UPPER ROOM WORSHIP

February 23, 2018, Thursday, a call to worship God as One Body.


Such is the anointing the moment I entered Selah Studio.  What’s happening?  I asked myself because I felt something that absorbing my energy going inside.  I tried to distract myself because I tend to cry without any reason.  I know that something is going to happen so I stayed at the receiving area for a moment. 

I’m not feeling well that night because I’ve severe cough.  I’ve the reason not to go but I choose to.  I don’t want to cancel my appointment to God.  Besides, it’s part of our spiritual enhancement in our ministry – worshipping God as one body together with other churches in Kalibo. 

The prelude was being played and it sounds so good.  I took pictures to distract myself, to be honest.  Though it’s part of my documentation but still, at the back of my mind, I’m resisting inside.  I felt so awkward and uneasy.  It’s like a tug of war for me because I’m so anxious of my cough.  I don’t want to distract others by it as they came to worship God.             

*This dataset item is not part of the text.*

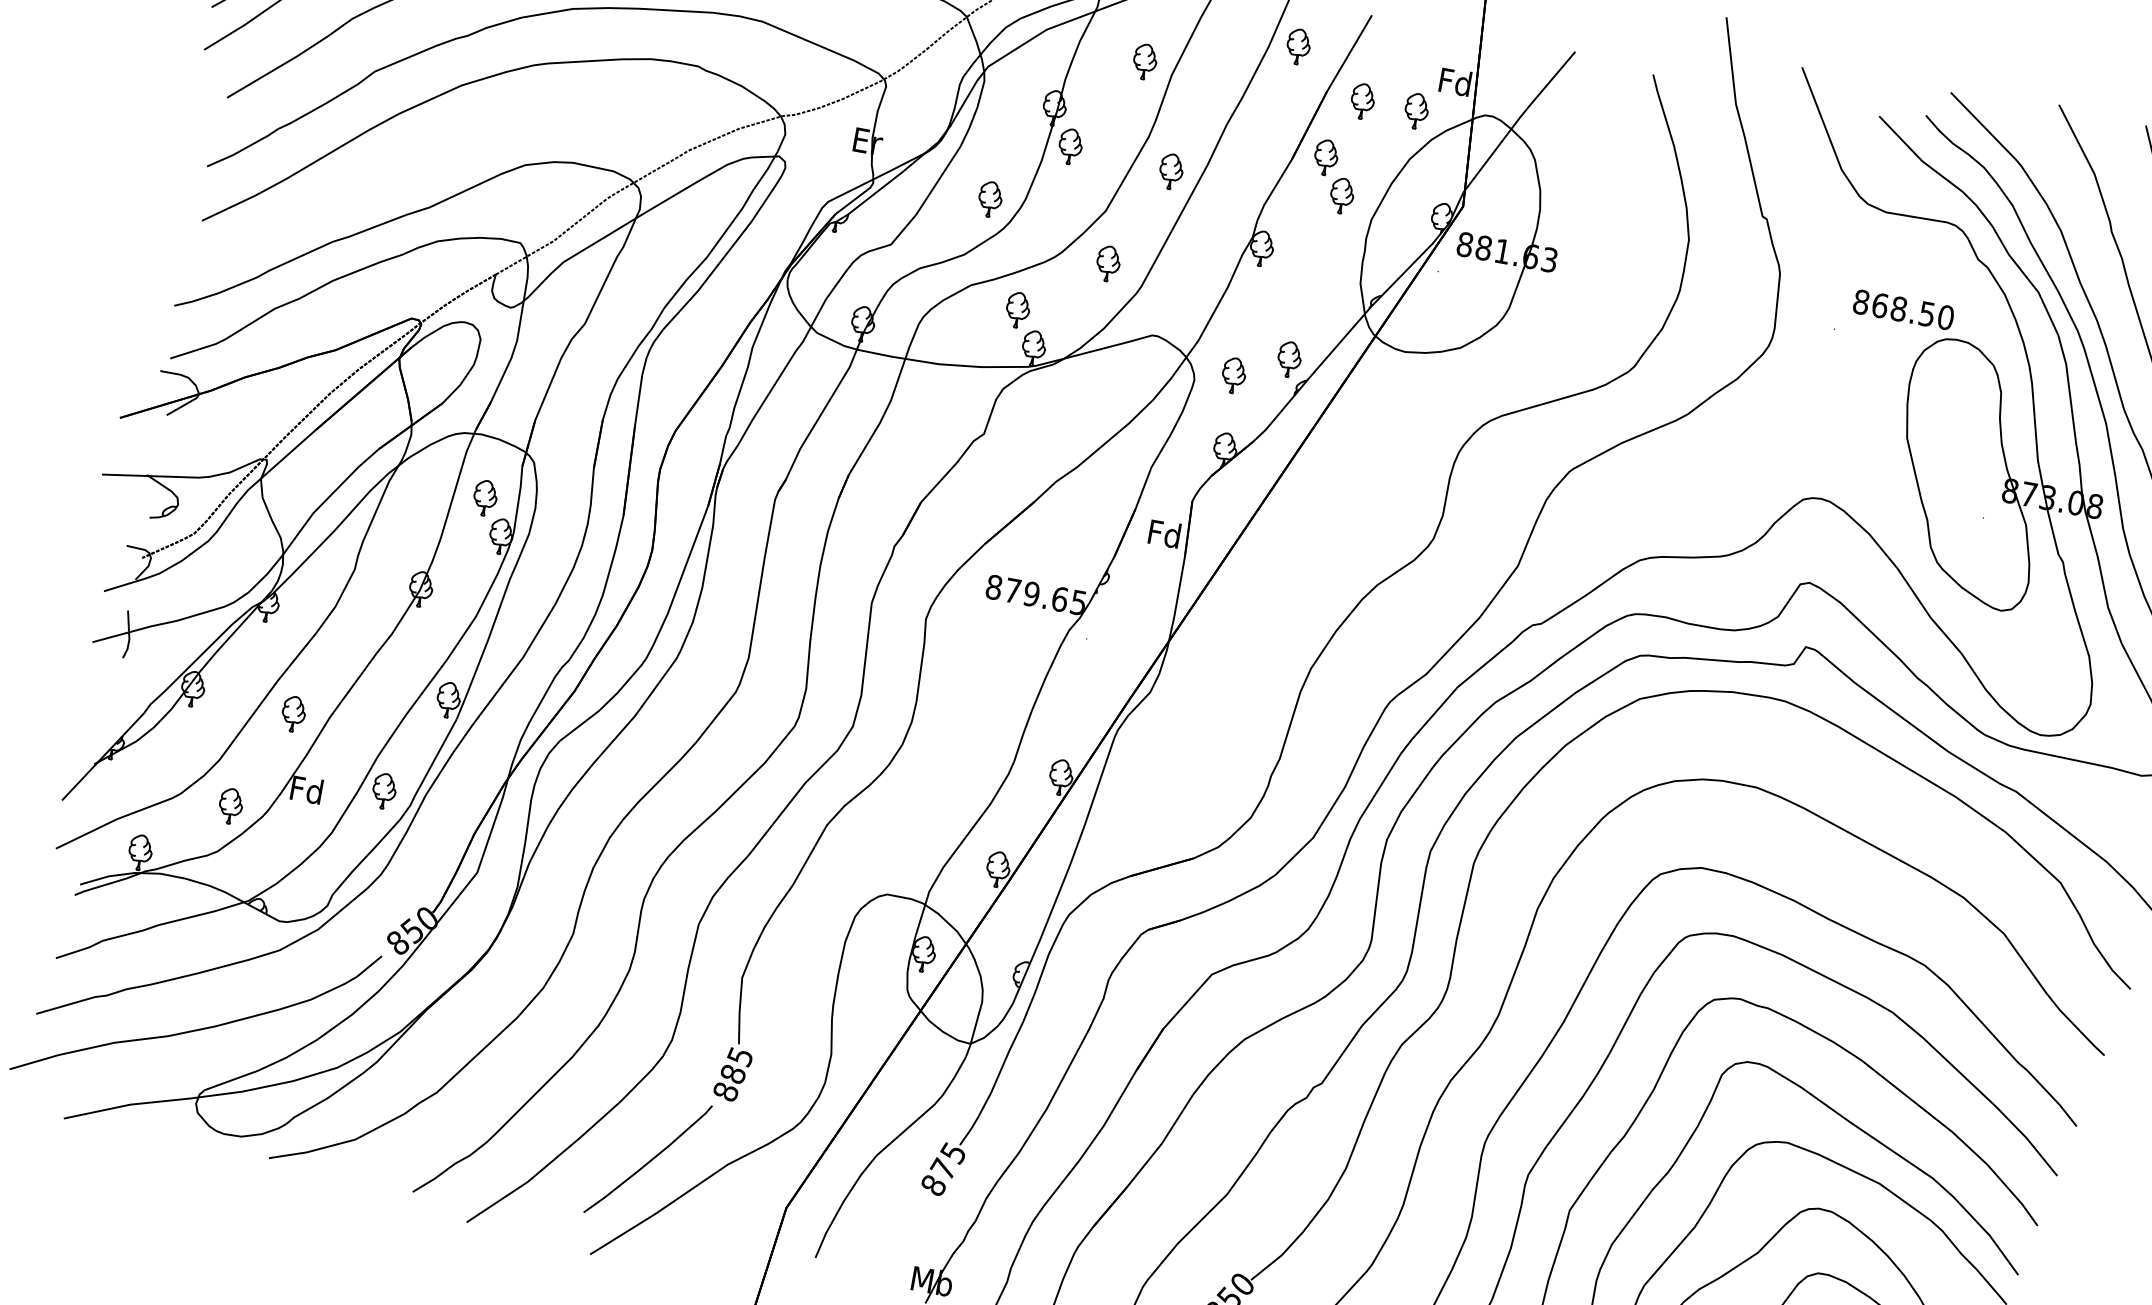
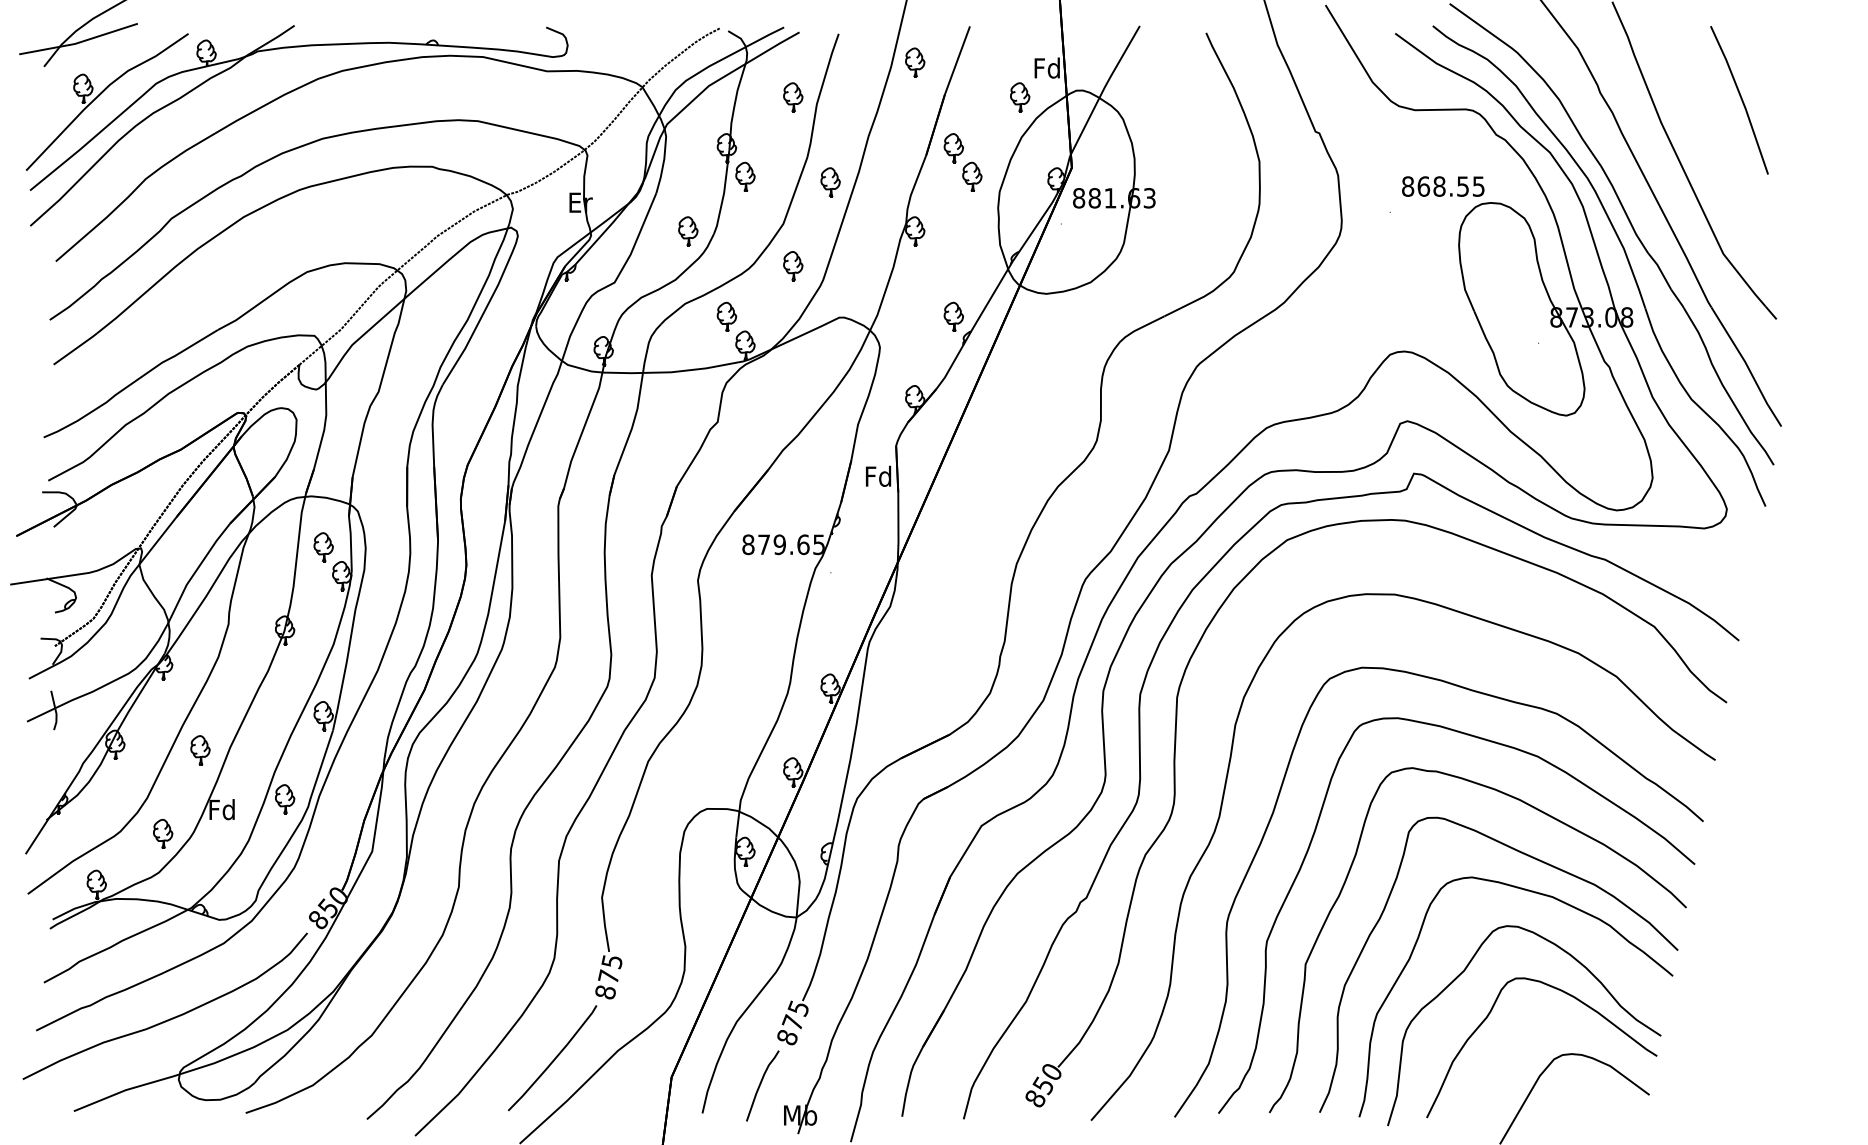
part: (1363, 101) -> (975, 97), removed
text: (1945, 317) -> (1478, 186), 868.50 -> 868.55
part: (1234, 376) -> (911, 338), removed
text: (732, 1073) -> (608, 976), 885 -> 875
curve: (892, 1236) -> (761, 1084), added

The main focus of the night is to worship God, to know God and to be with God.  Religion is not an issue.  Respect is a virtue.  Cellphones and taking pictures are not allowed inside.  All belongings were left at the receiving area.  Drinking water is allowed only for singers and band so I raised my hand for exemption because I need to bring a glass of water for my cough.  I’m grateful that they allowed me to do so as long as it will not spill.   So the prelude started at 6 pm to 6:30, self-preparation at 6:30 to 6:45, fellowshipping or knowing to know each other at 6:45 to 7pm then 7pm onwards is prayer and worship. 

I was holding back my tears during the self-preparation.  I still kept on fighting inside but when I lay down into the altar of God, I just let my tears run down from my eyes.  I was crying inside so deep, so deep.  It seems like, I waited this for so long to cry like this.  No holding back anymore.  Of course, I just cried in silence, crying while singing and pouring out my heart to God.  I saw many faces along the way.  I prayed for them and forgave them.  I have nothing to hide from God.  I felt the comfort of God and I was calmed.

I know, there was a breakthrough that night.  The anointing of God is so powerful that you can’t resist when He is on the move.  The worship and prayer were so extreme that we finished late at night.  Snacks were served after and the fellowshipping continued. 

Statement below was the summary of what happened during that night.  I once posted this on my facebook wall and I do hope that you will also experience the gentleness of God in your life.  Amen.

“When we are coming back to the HEART OF WORSHIP, we are acknowledging GOD once again in our life.

We are to remember that God is the GOD OF THE CITY (world) and if we are willing to be used by Him, greater things will come in our community.

People will begin to give glory to God and to sing praises HOSANNA! WE EXALT THEE oh God. People will begin to sing with their soul HOW GREAT THOU ART and all will see HOW GREAT IS OUR GOD for the Kingdom of God is here, the Kingdom of God is here and we are the kingdom.

Be strong and be couregous. Be careful of our heart, be careful not to be deceived by the enemy for God is looking for those whose hearts are loyal to Him. Do not be afraid for He is with us. Go on, for the river of living water is flowing on the streets. The big hand of God is working. There will be peace and order in the land. Our true worship to God will affect the hospital and deliverance of our place. The volcano erupted like a bomb that will bring healing and deliverance to hospitals, schools and later on, will affect our town.

Be aware of God's work. Don't be afraid, for we will triumph, WE WILL TRIUMPH IN THE LORD. We are to walk in the power of His might, will shine for His glorious light, for greater is He that makes us overcome.”